ABSTRACT

When I was a PhD student at UCLA in the late 1980s, an assignment was to critique the Radical Planning paradigm in John Friedmann’s book Planning in the Public Domain: From Knowledge to Action. To Friedmann, an alternative mode of planning is needed to resolve the ineffectiveness of planning as societal guidance, related to the then unfolding crisis of industrial capitalism in the West. His idea of radical planning is to change ‘existing relations of power, whether exercised by the state or global corporations’ (Friedmann 2011, p.61). Radical planning is to engender ‘social transformation’ through the mediation of transformative theory and radical practice (2011, p.11). The ultimate aim of radical planning is ‘the structural transformation of industrial capitalism toward the self-production of life, the recovery of political community and the achievement of collective self-reliance in the context of common global concerns’ (2011, p.81). Although I no longer have a copy of my assignment, based on the notes I penned in the book I think I raised the following questions on Friedmann’s thesis: Is industrial capitalism in crisis? Is mainstream planning (state-led societal guidance) in crisis? How to reconcile public interest with human nature especially when not everyone is kindhearted and selfless? In the course of restructuring the household as an economy and a political community, how can we differentiate love from control, care from domination? If politics is brought to the household as a daily agenda – how will our lives be affected? Shouldn’t our home be a place of refuge from harsh reality? What if some people simply do not want to be involved in politics? How can we know that people living with ‘the selfproduction of life’ will lead a happier life? Is capitalism so bad that it has to be discontinued? Could it be perfected? In retrospect, my responses reflected very much my cultural roots as a

Chinese influenced on a daily basis by unspoken Confucian values as well as my upbringing in a colonial capitalist city praised by many as a model of a free market economy.

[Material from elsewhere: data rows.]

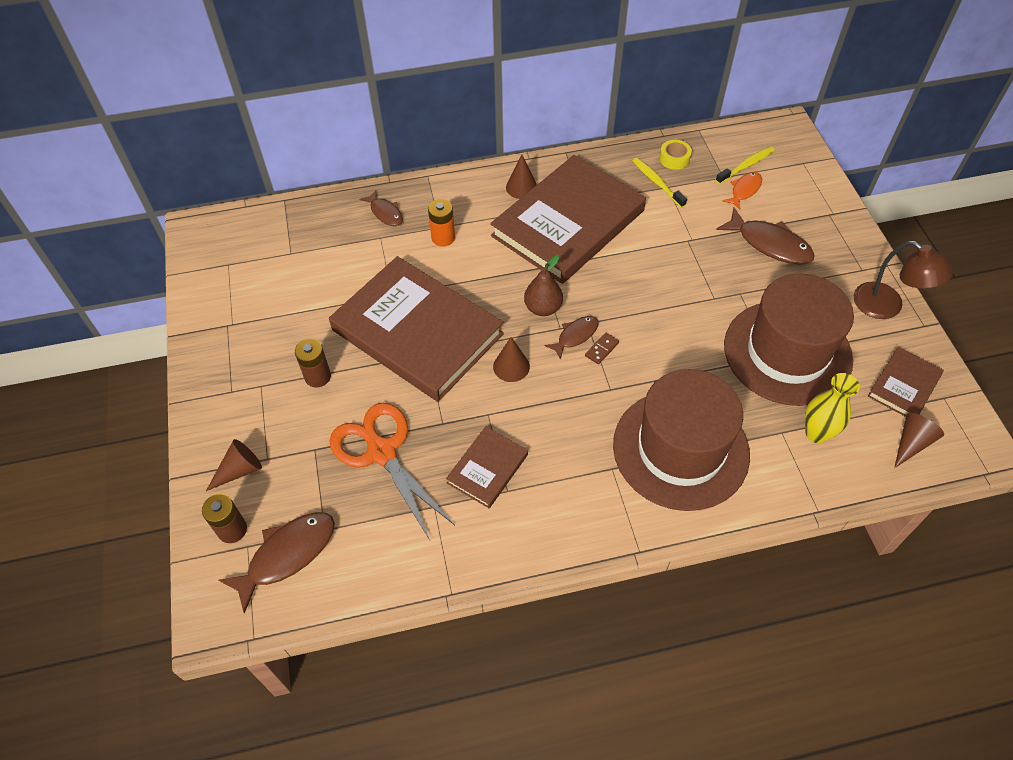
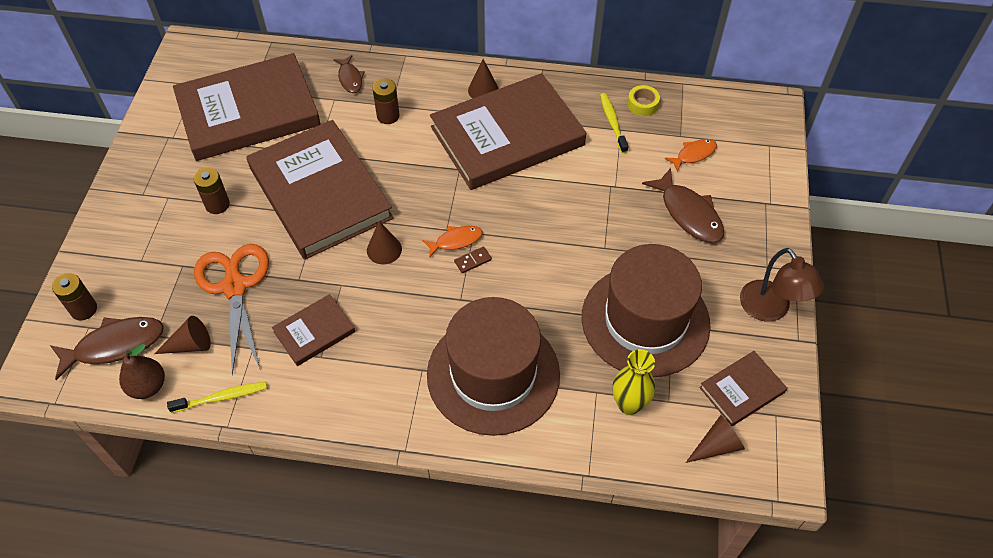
camera: 20 degrees right, 0 degrees up
(240, 470) = (115, 262): brown cone -> brown cone (190, 345)
(299, 275) = (248, 112): none -> brown book
(443, 238) = (388, 116): orange battery -> brown battery
(543, 308) = (441, 206): brown pear -> brown pear (148, 386)
(575, 336) = (456, 241): brown fish -> orange fish
(746, 166) = (709, 131): yellow toothbrush -> yellow toothbrush (221, 397)

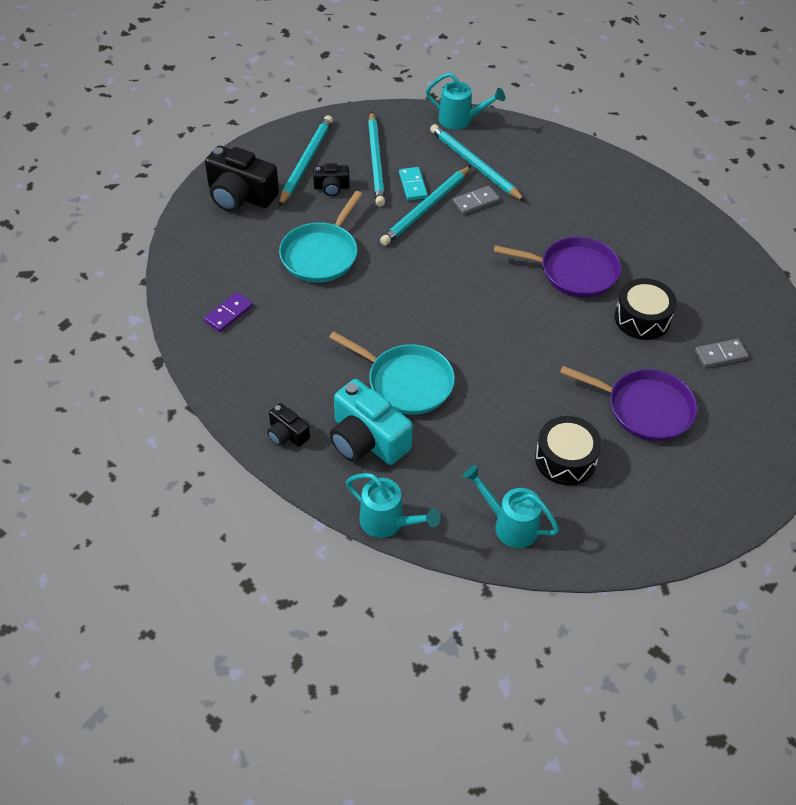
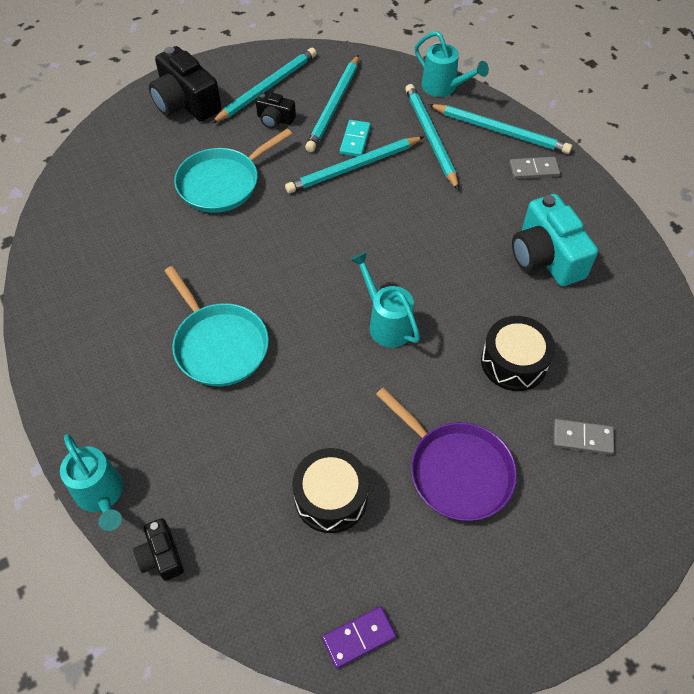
camera: 25 degrees right, 5 degrees up
(228, 314) = (99, 215): purple domino -> purple domino (359, 638)
(287, 434) = (69, 358): black camera -> black camera (161, 556)
(367, 440) = (141, 394): turquoise camera -> turquoise camera (546, 257)
(475, 202) = (408, 176): grey domino -> grey domino (534, 170)
(510, 525) = (224, 552): turquoise watering can -> turquoise watering can (386, 323)
(529, 143) = (500, 131): none -> turquoise pencil
(574, 271) = (468, 283): purple pan -> none

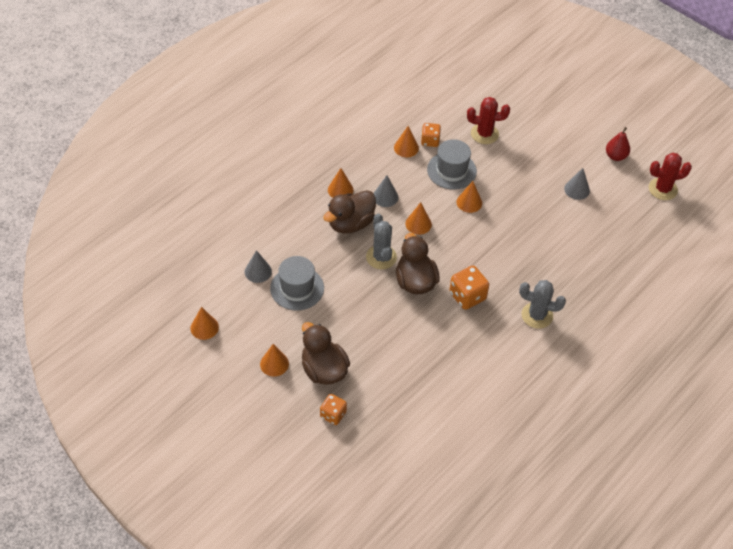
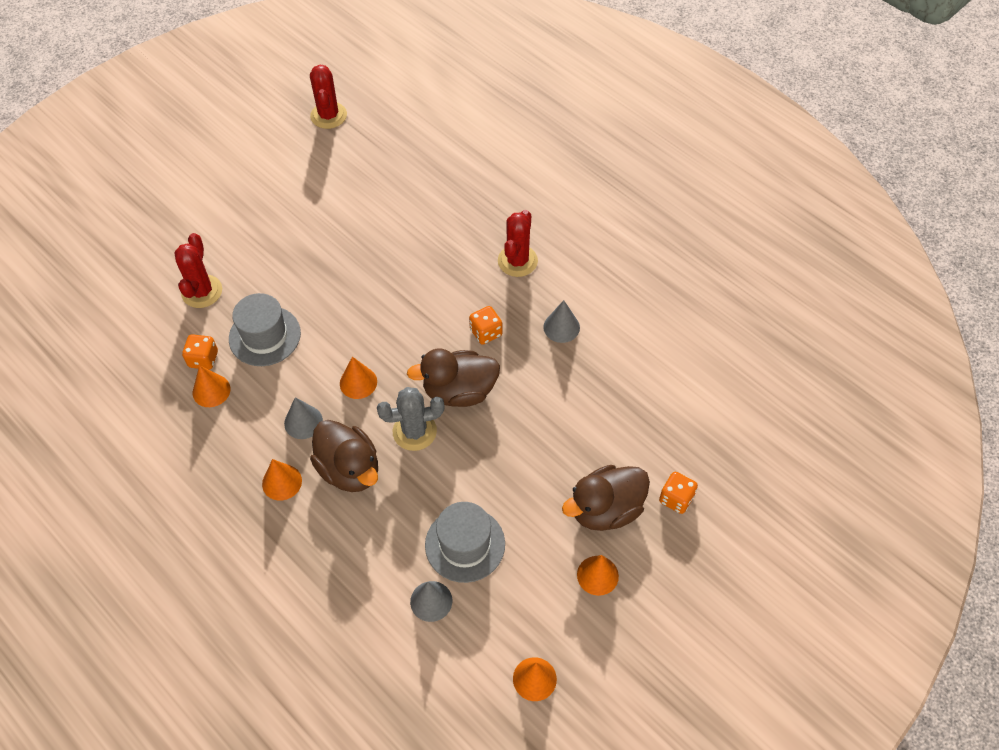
camera: 85 degrees left, 5 degrees up
(467, 296) = (486, 332): orange dice -> orange dice, size x0.66
(469, 202) = (326, 319): orange cone -> none
(537, 315) = (517, 261): grey cactus -> red cactus
(577, 189) = (318, 199): grey cone -> grey cone (561, 327)
(615, 156) = (267, 153): red pear -> none

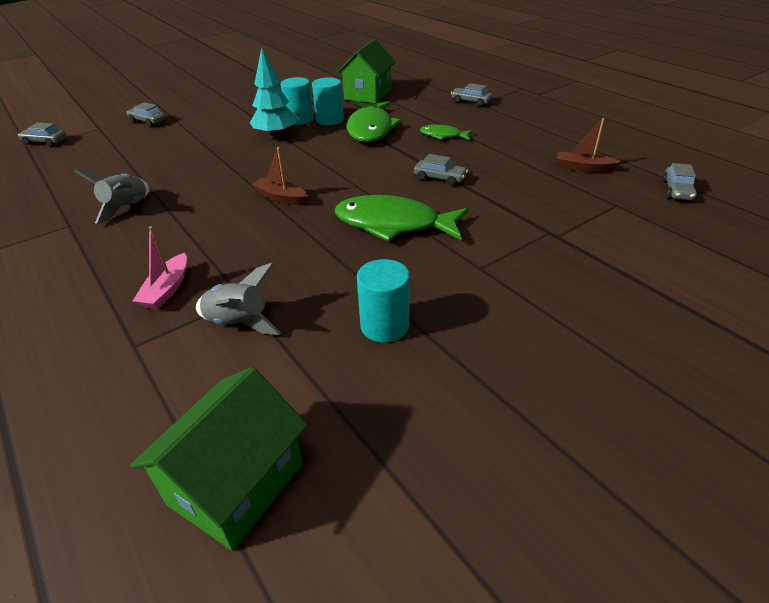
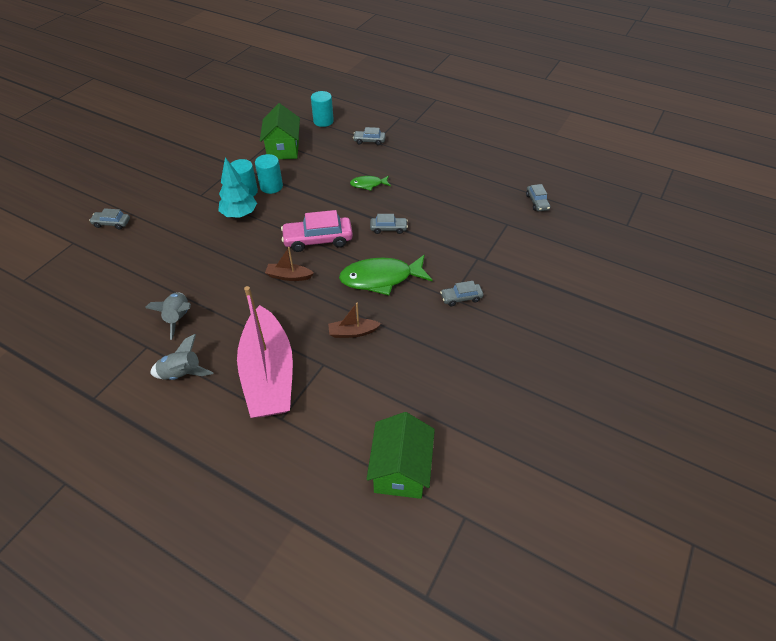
camera: 25 degrees left, 10 degrees up
(45, 142) = (36, 270): grey car -> grey car (461, 298)
(167, 290) = (269, 374): pink boat -> pink boat, size x2.42
(239, 322) = (334, 382): grey rocket -> grey rocket (182, 373)
(343, 172) = (318, 240): none -> pink car
(370, 129) = (310, 190): green fish -> none
(384, 326) = (419, 355): turquoise cylinder -> turquoise cylinder (323, 121)
(583, 168) = (476, 195): brown boat -> brown boat (353, 332)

This probably explains why, while I was fascinated by the goal of radical planning to have a ‘new orientation of livelihood: of

practical, self-managing, self-renewing societies, in which people care first for each other, in a living world’ (Williams 1983, p.267 cited in Friedmann 1987, p.342), I had doubts about ‘how to get there’. In what follows, I first discuss why insurgent citizenship and radical plan-

ning are rather alien concepts in the Chinese Confucian culture. I then argue that this deep-rooted culture, among others, helps explain why even with the 1911 Xinhai Revolution that ended the dynastic rule in China and the very many social movements in Hong Kong including the most recent 2014 ‘Umbrella Movement’,1 the discourse seldom touches on the need to transform fundamental social relationships. Nevertheless, traditional Confucian culture carries a vision of the ‘Grand Union’ or the ‘Great Harmony’ that is surprisingly similar to the vision of radical planning – the building of a good society for human flourishing. However, it seems that Chinese intellectuals take a more intricate pathway towards this ideal. My essay concludes by advocating radical planning the Chinese way.